The gist was that if the Wylys put the shares in offshore trusts that they didn’t control, then they could avoid taxes. Or, if they put the shares in offshore trusts that they did control, but pretended they didn’t, then that might also work. That caused problems. Not just the obvious one (try not to do any pretending on your tax returns!), but also a securities law problem. Here is a stylized version of the conversations that they had with their advisers:1
Adviser: You could avoid taxes by hiding all of your assets in offshore trusts.
Wylys: Cool, let’s do that thing.
[later]Wylys: I think we have to make some securities filings about all this stock we own?
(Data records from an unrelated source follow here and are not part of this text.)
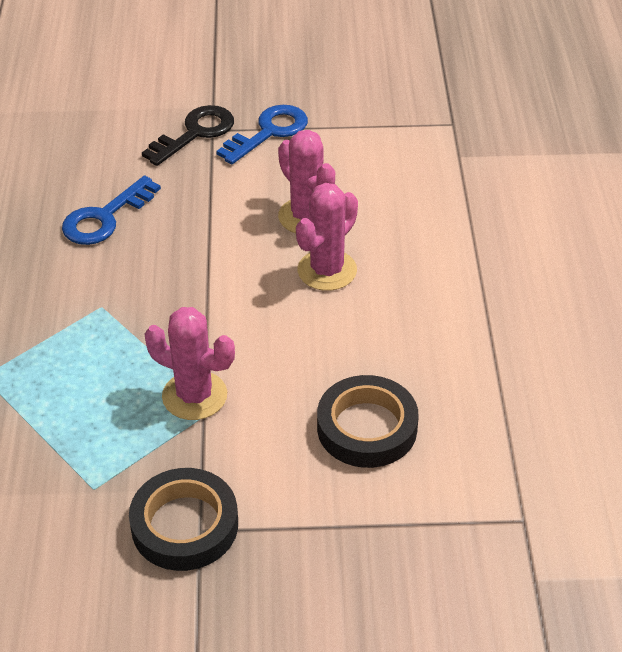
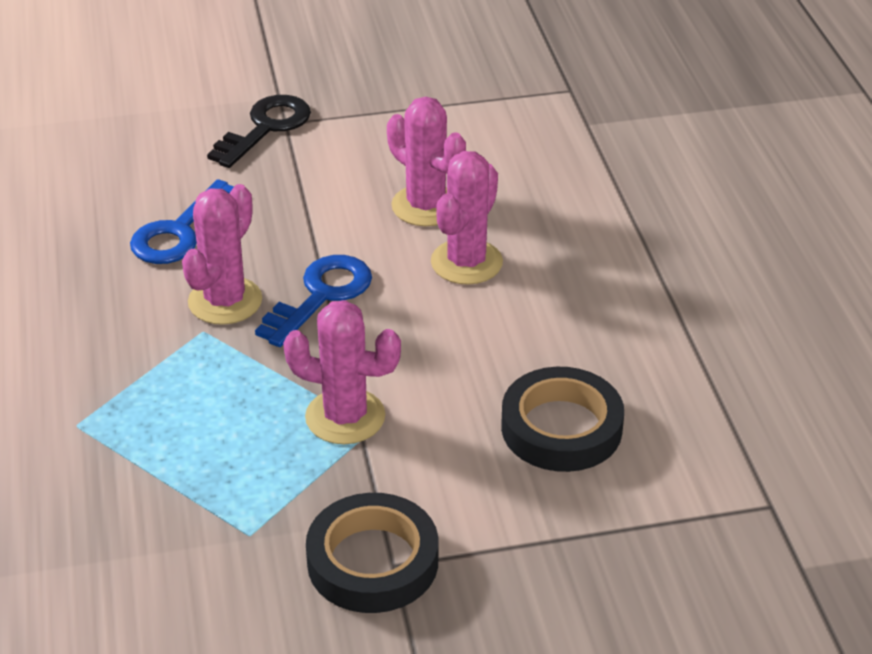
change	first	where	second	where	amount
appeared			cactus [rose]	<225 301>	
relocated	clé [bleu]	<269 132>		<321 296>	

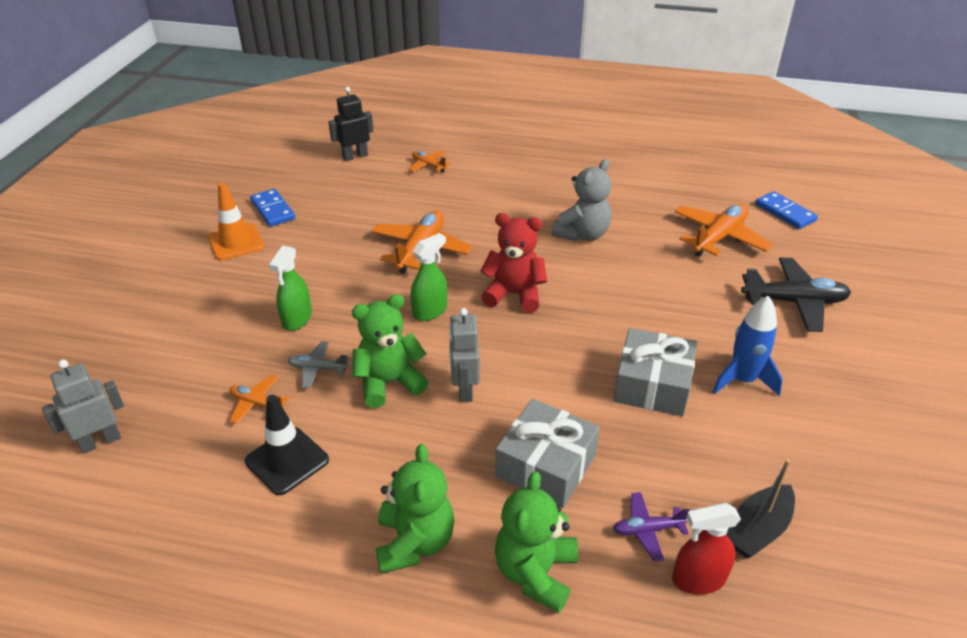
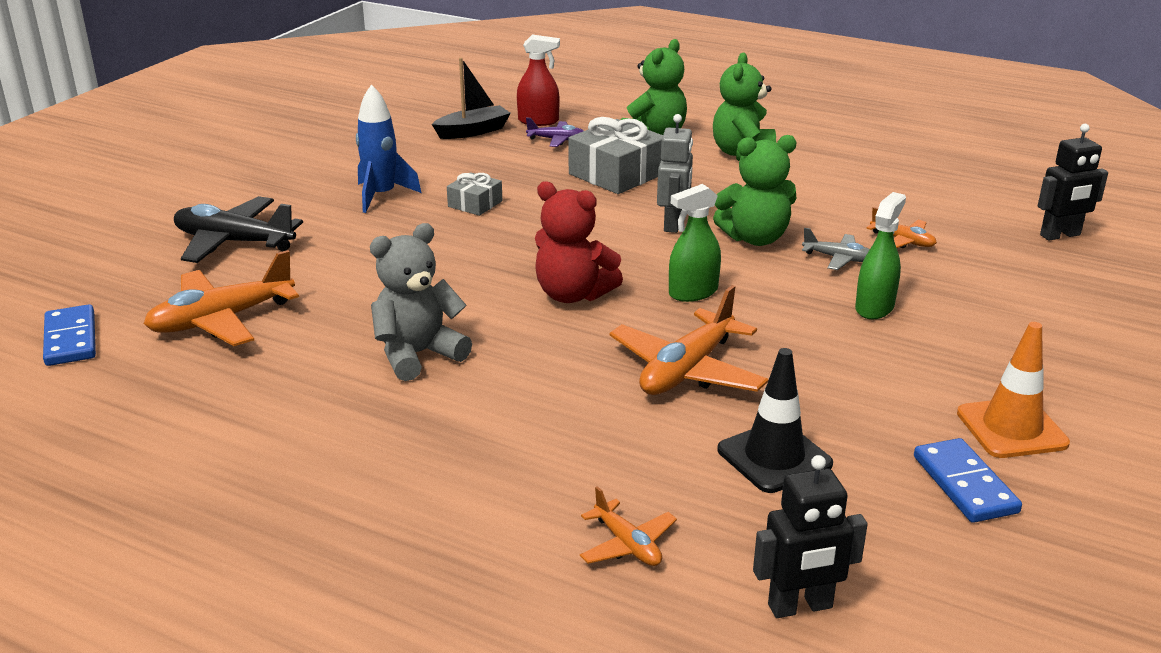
change	first	where	second	where	amount
size	cadeau [gris]	<652 385>		<475 204>	x0.54
relocated	cône de chantier [noir]	<287 461>		<774 457>	
colour	robot [gris]	<100 441>	robot [noir]	<1060 235>	

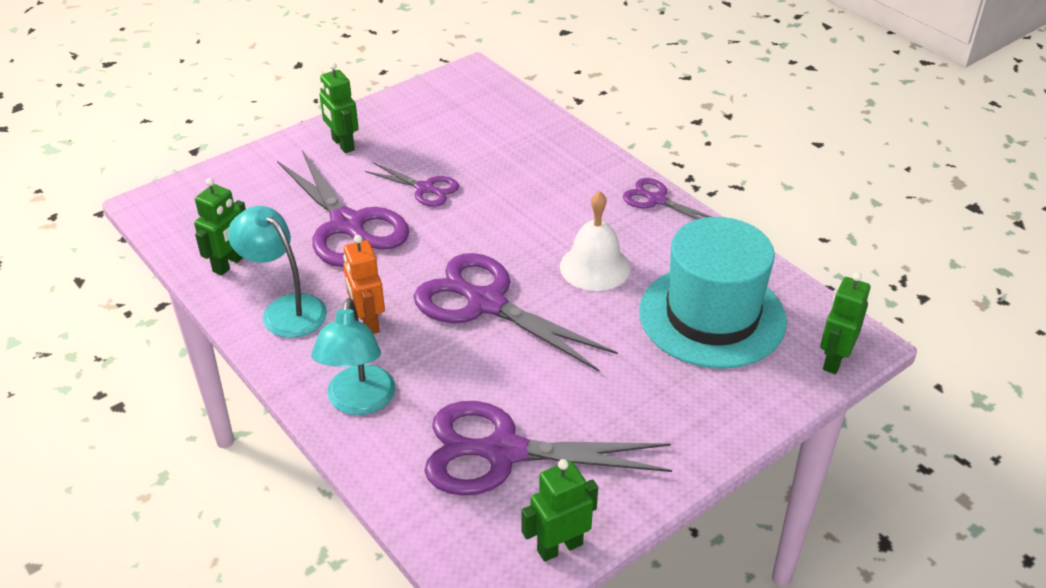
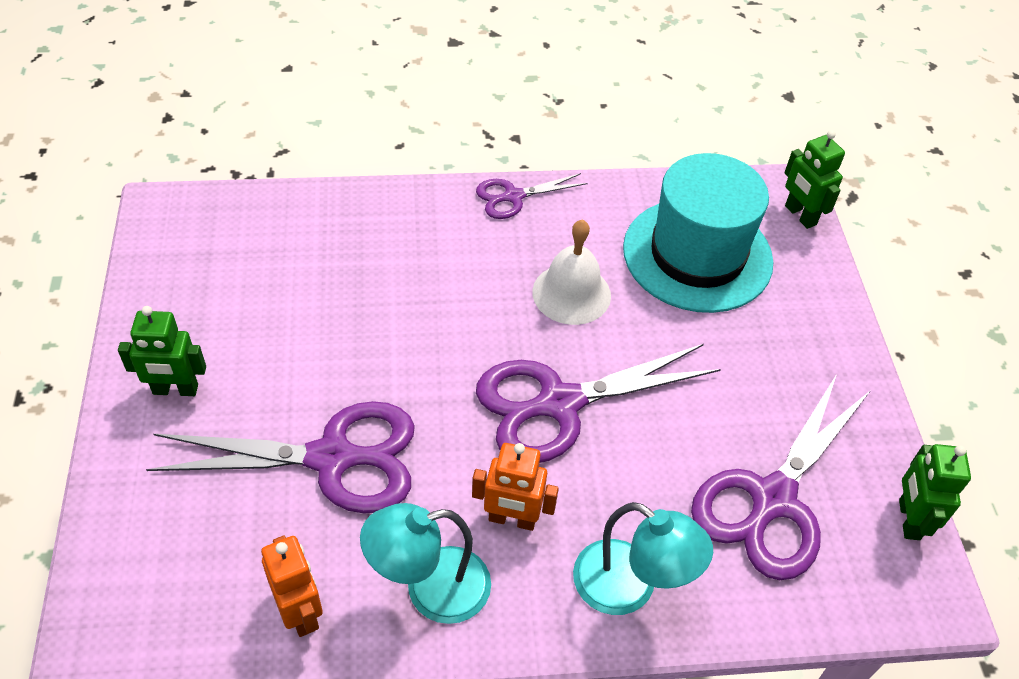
change	first	where	second	where	amount
colour	robot [vert]	<229 264>	robot [orange]	<300 612>	
missing	ciseaux [violet]	<425 188>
Adviser: Nonono, if you do that, then the IRS will know that you own it, and you’ll have to pay taxes.
Wylys: Oh, well, we don’t want that.
Adviser: No.
Wylys: It’s a pickle.
Adviser: Just one of those things I guess.
So, yeah. They didn’t do a great job with the securities filings. And eventually — like, over a decade later2 — the government came after them. But the strange thing is that “the government” was not the Internal Revenue Service, which is in charge of going after people who don’t pay their taxes. It was the Securities and Exchange Commission, which is in charge of going after people who don’t do a great job with their securities filings.
The SEC sued, and won its civil enforcement action,3 because the Wylys really do seem to have done a pretty bad job of disclosing their positions for years and years.4 But the weird question is how they should be punished for that. The thing is, no one was really hurt by the securities violations. The hidden offshore accounts weren’t used to pump up fraudulent companies, or to nefariously steal control of companies, or to conceal insider trading (mostly!5 ). The companies were fine. The harm was that the Wylys sometimes sold stock in companies they controlled without a registration statement disclosing that they were the ones selling, and I guess at the margin if you knew that the directors of the company were selling you’d want to pay a somewhat lower price. But it’s a bit of a stretch to say that you were defrauded.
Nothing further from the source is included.